Per suggerire che gli ebrei dei primi secoli della nostra epoca avessero copiato temi religiosi e folcloristici indiani, sarebbe necessario spiegare come potessero essere esistiti a quel tempo contatti tra la Palestina e l'India.   Citando Plinio il vecchio e Flavio Giuseppe, Plange affermò che esisteva un commercio regolare tra Roma e l'India nei tempi antichi e che ogni anno flotte di navi mercantili salpavano verso l'India da dove recuperavano niente meno che 50 milioni di sesterzi del valore di bestie e pietre preziose, nonché seta, avorio, tinture e così via. Le navi indiane trasportavano 500 passeggeri e le loro merci arrivavano in Egitto, e c'erano sempre molti mercanti indiani ad Alessandria. Il commercio era particolarmente fiorente tra l'Occidente e Ceylon, la cittadella del buddismo. Non dovrebbe essere difficile immaginare che ci fosse anche uno scambio ideologico attivo tra l'India e le nazioni appartenenti all'Impero romano. È quindi del tutto concepibile che le leggende buddiste e brahmaniche furono elaborate nella creazione dell'immagine di Gesù Cristo e nella formulazione della dottrina cristiana.

Ci sono motivi per prendere in seria considerazione questo parere e accettare l'origine indiana dell'immagine di Gesù?

La risposta è no. Poiché non esiste alcuna traccia di tale copiatura nell'antica letteratura cristiana: non esiste alcuna allusione all'India e alla sua storia, ai personaggi storici indiani, agli dèi indiani e alle altre figure della mitologia indiana, ai suoi culti e riti. Quelle allusioni potevano essere state rimosse deliberatamente? Ciò sarebbe potuto accadere solo se tutta l'antica letteratura cristiana fosse compilata in una maniera organizzata, se cioè, qualcuno avesse emanato istruzioni per l'abolizione di tutte le allusioni al materiale indiano e l'istruzione venisse meticolosamente eseguita. Ma un'impresa del genere era chiaramente fuori discussione. Infatti la comparsa dei vangeli e degli altri libri del Nuovo Testamento fu un processo spontaneo, proprio come l'apparizione degli scritti degli apostoli e di altri antichi autori cristiani.

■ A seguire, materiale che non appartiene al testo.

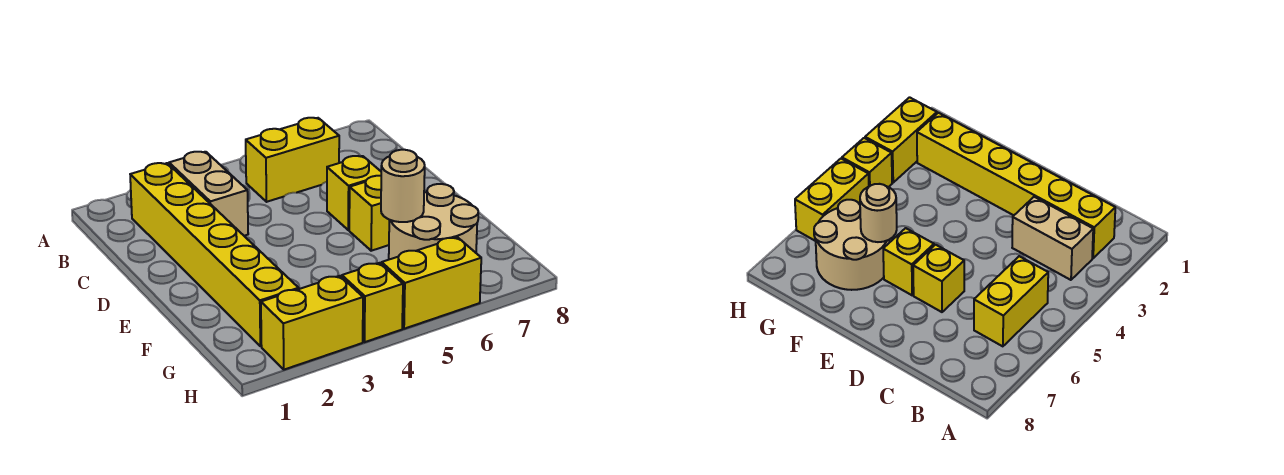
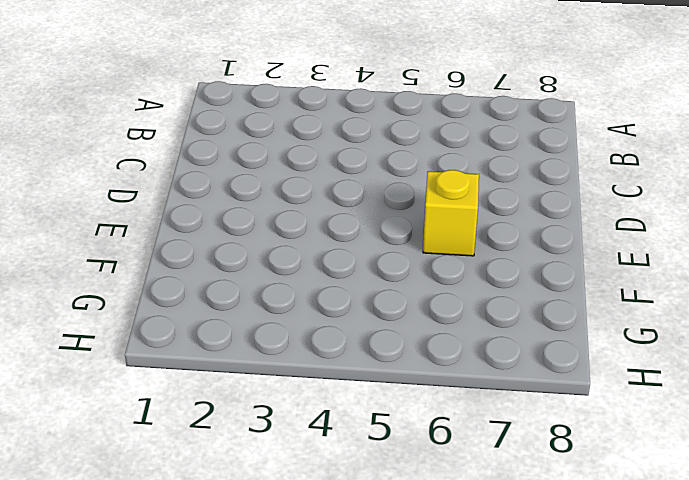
none -> yellow brick B2:G2 level 1
none -> tan brick B3:C3 level 1

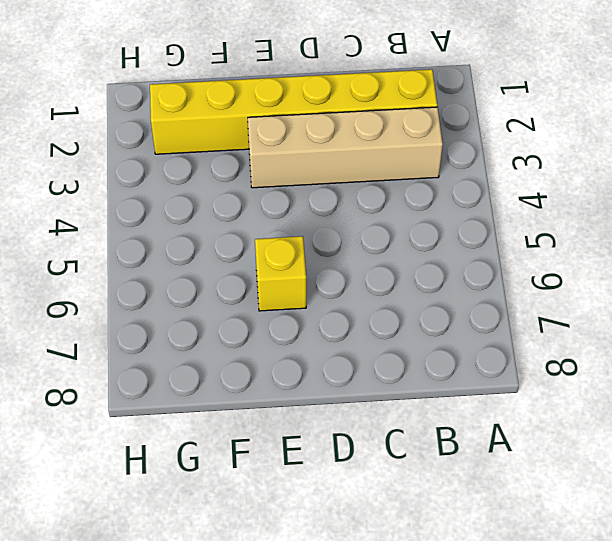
tan brick B3:E3 level 1 -> tan brick B3:C3 level 1
none -> yellow brick B5:B6 level 1
none -> yellow brick D6 level 1

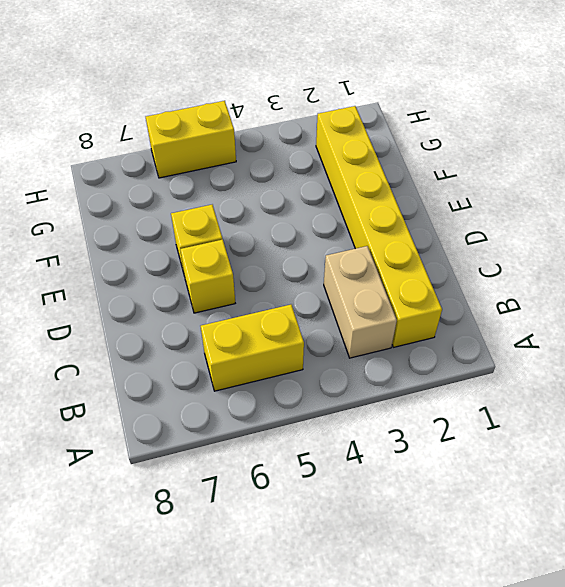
none -> tan round brick F6:G7 level 1
none -> yellow brick H2:H3 level 1

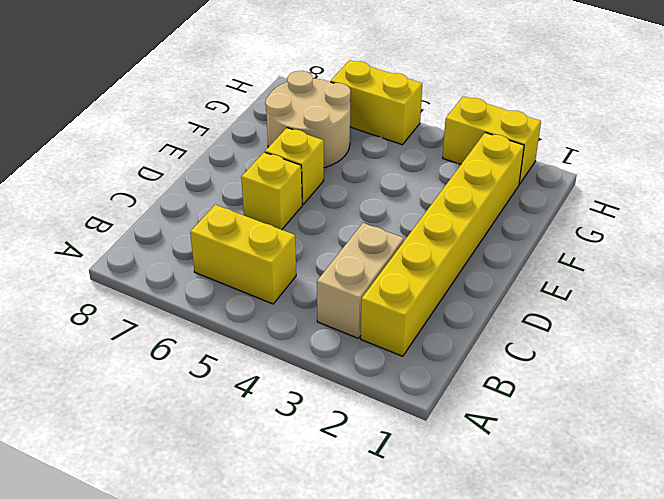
none -> yellow brick H4 level 1
none -> tan round brick F6 level 2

La coincidenza delle trame non indica necessariamente anche una copiatura. La “migrazione” delle trame nel folclore mondiale è un fenomeno ben noto, come lo è la ricorrenza di motivi mitologici. Nel suo libro The Folk-lore in the Old Testament James G. Frazer fornisce un gran numero di esempi che mostrano come le storie dell'Antico Testamento assomigliano a racconti popolari e storie mitologiche che erano diffuse tra diversi popoli del mondo. Egli conta quasi 150 leggende soltanto circa il diluvio. Se si dovesse seguire l'approccio di Plange bisognerebbe concludere che il mito biblico sull'alluvione fosse stato copiato dall'Australia, dall'America meridionale e dall'Africa Centrale. Lo stesso si può dire della nozione che Dio creò l'uomo dalla terra o argilla. 

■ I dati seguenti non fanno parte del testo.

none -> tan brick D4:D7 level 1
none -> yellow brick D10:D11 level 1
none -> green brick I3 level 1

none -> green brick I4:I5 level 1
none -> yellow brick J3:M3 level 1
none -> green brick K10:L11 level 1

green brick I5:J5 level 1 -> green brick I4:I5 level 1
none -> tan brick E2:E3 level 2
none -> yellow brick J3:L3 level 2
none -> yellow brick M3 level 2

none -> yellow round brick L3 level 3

Ci fu anche una teoria secondo cui l'immagine di Gesù Cristo non si originò nell'Asia meridionale, ma in Asia Centrale (regioni orientali del Pamir). L'autore di questa teoria, Grigory Potanin, fu un viaggiatore ed etnografo russo e la teoria trovò un sostenitore e un diffusore ardente in G. Ksenofontov, etnografo di Yakuzia. 

Nel 1912 Potanin lesse un documento sull'“origine di Cristo” di fronte ad una società per lo studio della Siberia a Pietroburgo. Era convinto che Cristo non fosse una persona reale. Disse che aveva trovato un gran numero di paralleli alle leggende raccontate nei vangeli nel  folclore mongolo dei popoli dell'Asia centrale. Citò diverse leggende e racconti che coinvolgevano dodici personaggi e che recavano strette somiglianze alle storie dei vangeli. Trovò soggetti simili anche in saghe scandinave e in racconti altaici. Secondo Potanin, per esempio, la crocifissione si può trovare nei racconti popolari di tutti i popoli dell'Asia settentrionale. 

La leggenda su Cristo, così sembrerebbe, poteva essere trovata quasi in tutto il mondo. Ma da dove si originò? Potanin non aveva dubbi sulla questione: “Il motivo principale di tutte quelle leggende e racconti è di origine centro-asiatica o perfino originaria di Ordos”. (Ordos era una località nella Cina occidentale — I. K.). Senza affrontare la difficoltà di fornire almeno una prova della sua tesi, Potanin concluse: “Così possiamo vedere che la leggenda su Cristo come raccontata nei vangeli è basata sulla leggenda sciamanica dell'Asia centrale, e l'immagine di Cristo fu creata secondo un'immagine che era esistita per molti secoli nelle profondità dell'Asia”. [5]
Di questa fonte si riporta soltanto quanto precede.